Assess value of metacognition. The first objective asks students to assess the value of metacognition. The class discussion and accompanying readings argue that metacognitive practices help students become more aware of their strengths and weaknesses as students and leaders. Such practices can be elicited by questions such as the following:

  • How do you react when you realize your assumptions about [fill in the blank] are inaccurate?
  • How has your thinking about [fill in the blank] changed over time?

The “Thinking About Thought” section from Nisbett’s (2015) book Mindware offers students insights on foundational concepts such as schema, construal, and framing in addition to covering attribution errors, hindsight bias, and spreading activation, which can influence an individual’s decision-making processes.

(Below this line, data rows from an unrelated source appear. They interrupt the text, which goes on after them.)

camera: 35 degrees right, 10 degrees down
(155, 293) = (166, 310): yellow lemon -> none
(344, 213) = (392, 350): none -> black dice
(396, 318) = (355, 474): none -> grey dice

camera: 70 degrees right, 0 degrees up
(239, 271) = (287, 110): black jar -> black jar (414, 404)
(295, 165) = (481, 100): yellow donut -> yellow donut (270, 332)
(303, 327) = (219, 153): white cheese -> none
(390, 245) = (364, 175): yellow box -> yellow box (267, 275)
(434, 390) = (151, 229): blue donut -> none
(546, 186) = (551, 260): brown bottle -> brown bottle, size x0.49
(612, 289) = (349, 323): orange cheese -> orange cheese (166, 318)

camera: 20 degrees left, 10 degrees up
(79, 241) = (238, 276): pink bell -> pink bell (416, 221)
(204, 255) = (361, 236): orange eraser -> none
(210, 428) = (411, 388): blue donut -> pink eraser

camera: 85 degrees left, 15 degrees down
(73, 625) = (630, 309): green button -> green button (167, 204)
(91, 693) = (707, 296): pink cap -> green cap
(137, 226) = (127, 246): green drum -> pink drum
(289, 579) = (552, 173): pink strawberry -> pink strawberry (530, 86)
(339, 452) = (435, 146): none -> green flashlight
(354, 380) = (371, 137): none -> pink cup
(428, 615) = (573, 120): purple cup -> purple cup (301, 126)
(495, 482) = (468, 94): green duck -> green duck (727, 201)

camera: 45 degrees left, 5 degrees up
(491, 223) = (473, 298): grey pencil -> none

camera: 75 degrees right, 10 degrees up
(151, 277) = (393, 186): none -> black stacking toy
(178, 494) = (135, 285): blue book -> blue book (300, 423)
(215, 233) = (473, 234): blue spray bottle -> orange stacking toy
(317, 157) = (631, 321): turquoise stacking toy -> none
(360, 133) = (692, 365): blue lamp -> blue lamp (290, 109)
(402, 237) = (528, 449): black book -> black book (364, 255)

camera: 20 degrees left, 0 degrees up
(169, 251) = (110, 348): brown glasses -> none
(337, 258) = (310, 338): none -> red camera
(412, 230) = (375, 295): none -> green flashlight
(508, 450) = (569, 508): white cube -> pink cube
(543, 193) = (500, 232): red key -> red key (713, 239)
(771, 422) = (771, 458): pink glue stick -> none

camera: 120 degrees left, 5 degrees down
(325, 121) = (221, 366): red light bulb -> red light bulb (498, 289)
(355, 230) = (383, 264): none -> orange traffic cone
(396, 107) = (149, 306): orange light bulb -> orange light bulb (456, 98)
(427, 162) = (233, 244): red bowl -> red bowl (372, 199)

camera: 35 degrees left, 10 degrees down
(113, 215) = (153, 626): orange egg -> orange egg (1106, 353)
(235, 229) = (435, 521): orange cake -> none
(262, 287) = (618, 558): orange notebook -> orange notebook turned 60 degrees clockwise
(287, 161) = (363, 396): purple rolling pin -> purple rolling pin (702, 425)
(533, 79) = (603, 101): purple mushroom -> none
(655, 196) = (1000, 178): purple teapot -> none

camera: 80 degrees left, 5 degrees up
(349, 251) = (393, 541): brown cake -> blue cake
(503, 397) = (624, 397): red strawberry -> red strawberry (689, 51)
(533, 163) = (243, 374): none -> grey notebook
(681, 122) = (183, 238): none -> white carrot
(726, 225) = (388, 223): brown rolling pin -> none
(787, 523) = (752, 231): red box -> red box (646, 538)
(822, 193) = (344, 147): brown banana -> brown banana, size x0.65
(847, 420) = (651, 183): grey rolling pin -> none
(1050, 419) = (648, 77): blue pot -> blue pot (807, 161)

Predict outcomes. The second objective asks the students to predict the potential outcomes associated with the absence of metacognitive involvement. For example, students are asked questions such as the following:

  • Can you recall a time when you were keenly aware of the extent of your ignorance?
  • Which frames of reference had to change for you to come to this realization?
  • Can you walk us through your logic as this realization unfolded?

Conveying the utility of being aware of a student’s own thought processes (especially those that they come to recognize as flawed) requires teachers to emphasize the professional value of this type of insight. To support this learning objective, students are asked to read the article “Why People Fail to Recognize Their Own Incompetence,” which describes how in many cases, across varied contexts, a little knowledge can lead to a lot of overconfidence (Dunning et al., 2003). The article offers some explanation as to how the absence of metacognition can lead to inaccurate self-impressions and paves the way for reexamining the kind of critical and creative thinking skills (characterizing critical thinking as evaluative and creative thinking as exploratory and generative) that will be required of students as the future leaders of the U.S. Marine Corps.

Evaluate interaction. The third educational objective asks students to evaluate an intercultural context in which metacognition affected the outcome of the interaction. They further evaluate the skills, attributes, and behaviors with respect to metacognition needed to lead in a dynamic joint, interagency, intergovernmental, and multinational strategic environment. The assigned excerpt from Sieck’s (2018) Metacognition in Intercultural Communication discusses the importance of cultural values as sources of potential friction for leaders and offers some metacognitive strategies to practice when an intercultural interaction is not going as planned. Schein’s (2017) “The Change Leader as Learner” chapter is used to help students examine the leader’s role in organizational culture and for “the ability to generate new responses … [and] to accept errors and failures as learning opportunities” (p. 345), thus aligning with the CJCS (2019) guidance devoted to continuous learning.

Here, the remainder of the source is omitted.